Since as many as 70% of patients diagnosed with obstructive sleep apnea are position dependent2, the potential for vibro-tactile devices in combination with OAT appears to show great promise. The use of positional therapy could reduce the amount of protrusion needed from OAT, since airway patency is easier to maintain in the non-supine position. The potential benefits include greater comfort, reduced side effects, lowered barriers to compliance, and improved efficacy across a wider range of patients. With CPAP intolerant patients, maximizing OAT is imperative. Combining positive airway pressure with OAT may not be an option, so effectively reducing supine AHI (and therefore total AHI) by adding a device like the Night Shift could mean better outcomes for this group of patients.

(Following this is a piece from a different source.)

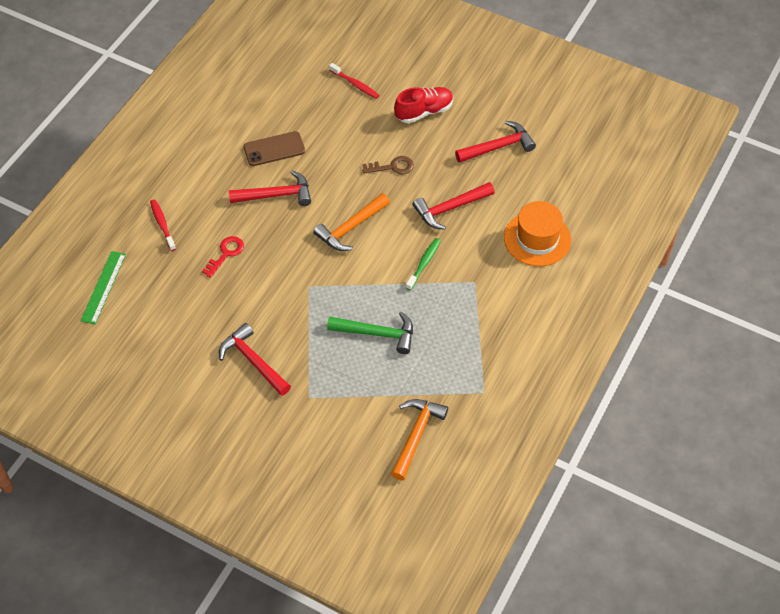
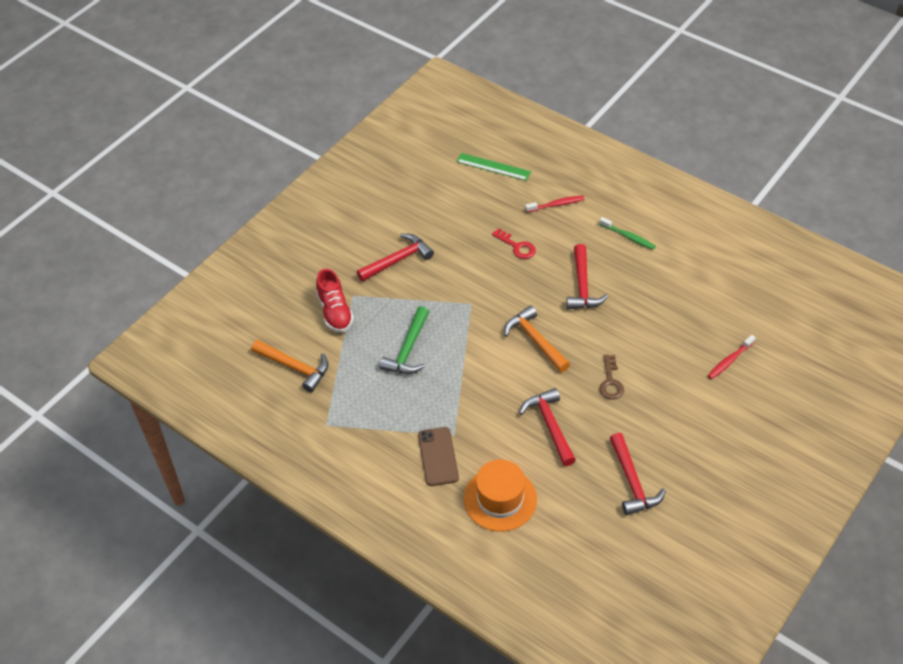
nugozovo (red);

It is gratifying to effectively manage a patient’s obstructive sleep apnea with oral appliance therapy, and frustrating when we encounter a patient whose problem does not completely resolve. My experience with the patient in this case study will change the way that I look at patients who are not responding completely to oral appliance therapy. In the future, I will be considering combination therapy earlier in the course of treatment, maybe even starting patients on it if there is a strong pre-treatment positional component. I believe that vibro-tactile devices will become an integral part in the treatment of OSA in my practice. It is exciting when an innovative therapy comes along that can be combined with oral appliance therapy to improve patient outcomes.